Sixteen towers, including Clopton, Godsfoe, Magminot (4), and Crevequer’s Towers (2), protect the north-west face. Clopton is a hexagon; the name of Magminot is borne by four towers. The two towers bearing the name of Crevequer mark the position of the great postern, a very curious work. Passing from the north gate of the inner ward, a range of arches cross the ditch and the outer ward, and terminate abruptly in a large low pier with salient angles to the right and left. Opposite to the pier, and no doubt at one time connected with it by a drawbridge, rise a pair of circular towers (Crevequer), connected by a heavy curtain and flanked by lesser towers (Magminot) at short distances, all forming part of the enceinte of the outer ward. Towards the field the curtain has a salient angle, and from its base a covered gallery descends into the outer ditch, and there reaches St. John’s, a drum tower built in the middle of it. The gallery passes through the first story of the tower, and terminates in the counterscarp, in a circular chamber cut in the chalk, and from this chamber three tunnels radiate to different parts of the glacis, of which one formerly led to a distant postern, and another still communicates with the old spur-work, attributed to Hubert de Burgh, and converted into a modern ravelin. Two other tunnels, apparently of Edwardian date, leave the main gallery under the castle wall, and the basement floor of St. John’s contains two sally ports, opening into the bottom of the ditch. The modern access to these galleries is by a shaft sunk in the pier of the old drawbridge, but the old entrance was nearer the curtain. The French siege of 1216 was directed upon this quarter. The approaches were made from the west below the Constable’s Gate, and under cover of a trench and breastwork. While the attack was impending Sir Stephen de Pencester brought a reinforcement into the castle by the postern under Godwin’s Tower. De Burgh, taught by experience, threw up the advanced work which still, under a changed form, covers the northern end of the castle, and it was to reach this in safety that the gallery from St. John’s Tower was executed.

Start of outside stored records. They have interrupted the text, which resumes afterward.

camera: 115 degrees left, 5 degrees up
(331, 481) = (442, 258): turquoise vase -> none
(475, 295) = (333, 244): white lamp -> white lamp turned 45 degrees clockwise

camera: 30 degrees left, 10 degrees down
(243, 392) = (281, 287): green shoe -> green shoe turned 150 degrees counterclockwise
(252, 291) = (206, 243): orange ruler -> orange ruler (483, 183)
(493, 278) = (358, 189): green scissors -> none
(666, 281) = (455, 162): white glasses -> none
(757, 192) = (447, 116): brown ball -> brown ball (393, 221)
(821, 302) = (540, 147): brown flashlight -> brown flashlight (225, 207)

Fitzwilliam’s Tower (18), placed about 80 yards east of the north gate, was connected with a second postern, not unlike the last, and now connected with a caponnière. Beyond this are 19 and 20, two watch turrets, and farther on 21, Albrinci’s or Avrenches’ Tower. This contains a third postern of peculiar arrangement. It is a low, polygonal structure, placed on a shoulder on the ditch, so as to rake its continuation southward. It was reached by a covered gallery from the south gate of the inner ward, which is continued through its basement so as to open on the counterscarp of the main ditch. Connected with this gallery was Veville or Pencester’s Tower, placed upon the curtain which on this side closed the connexion between the two divisions of the outer ward. Of the remaining towers, five in number, three are called Ashford’s, and near one of them was another well. This part of the defence has been completely remodelled. The names of the several towers are those of the knights by whom they were built, or whose duty it was to defend them, for to no castle in Britain, not even to Richmond, was the practice of tenure by castle guard so extensively applied as to Dover, and very numerous and valuable were the Kentish manors so held, amounting to 230½ knight-fees, of which 115¼ were attached to the office of Constable.

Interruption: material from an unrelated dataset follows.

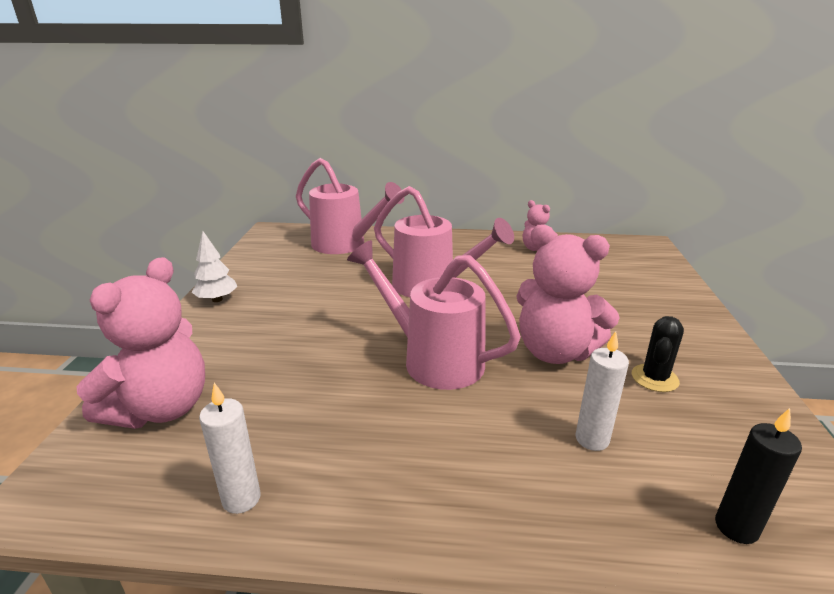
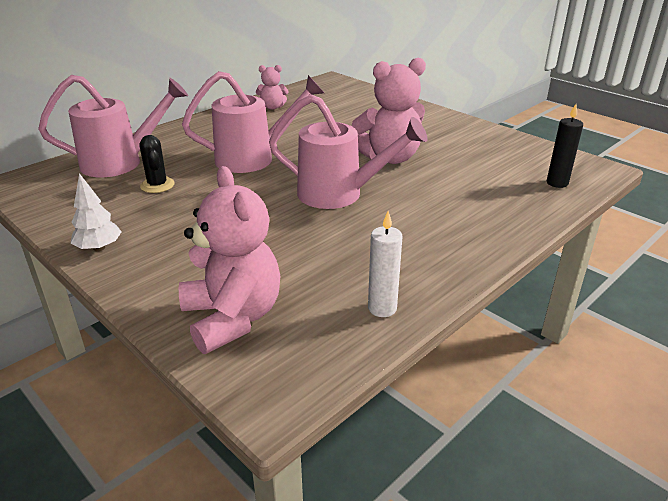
camera: 50 degrees left, 5 degrees up
(433, 359) = (339, 194): pink watering can -> pink watering can turned 150 degrees counterclockwise
(592, 439) = (470, 184): white candle -> none
(654, 378) = (449, 146): black cactus -> black cactus (157, 185)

The Keep.—This is a very fine example of a late Norman keep. It is very nearly square, being, at the base above the plinth, 98 feet north and south by 96 feet east and west, with a forebuilding 15 feet broad by 115 feet long, which covers the east side and the south-east angle of the main structure. The angles are capped by pilasters 19 feet broad and of 5 feet projection, which meet to form a solid angle, and, rising to the summit, become the outer faces of four square turrets. On each of the three free faces is an intermediate pilaster, 15 feet broad by 5 feet projection, which rises to the same height with the parapet, and forms a bay in its line. There is a battering plinth, 6 feet high, from which the pilasters rise, and the total height of the wall is 83 feet, and of the turrets 12 feet more, or 95 feet. The base of the keep is 373 feet above high-water mark. The top of the plinth is marked, on the face of the pilasters, by a bold cordon or roll, and there are two sets-off of 6 inches common to both walls and pilasters, one at the first and the other at the second-floor level. The walls are of unusual thickness, even for a Norman keep. That to the west, between the pilasters, is 21 feet reduced to 19 feet at the first and to 18 feet at the second floor. The north wall is 17 feet, the south 19 feet, and the east 18 feet. The cross wall, which runs north and south, and divides the building nearly equally, is 11 feet at the base, and reduced to 7 feet and 6 feet at the top story.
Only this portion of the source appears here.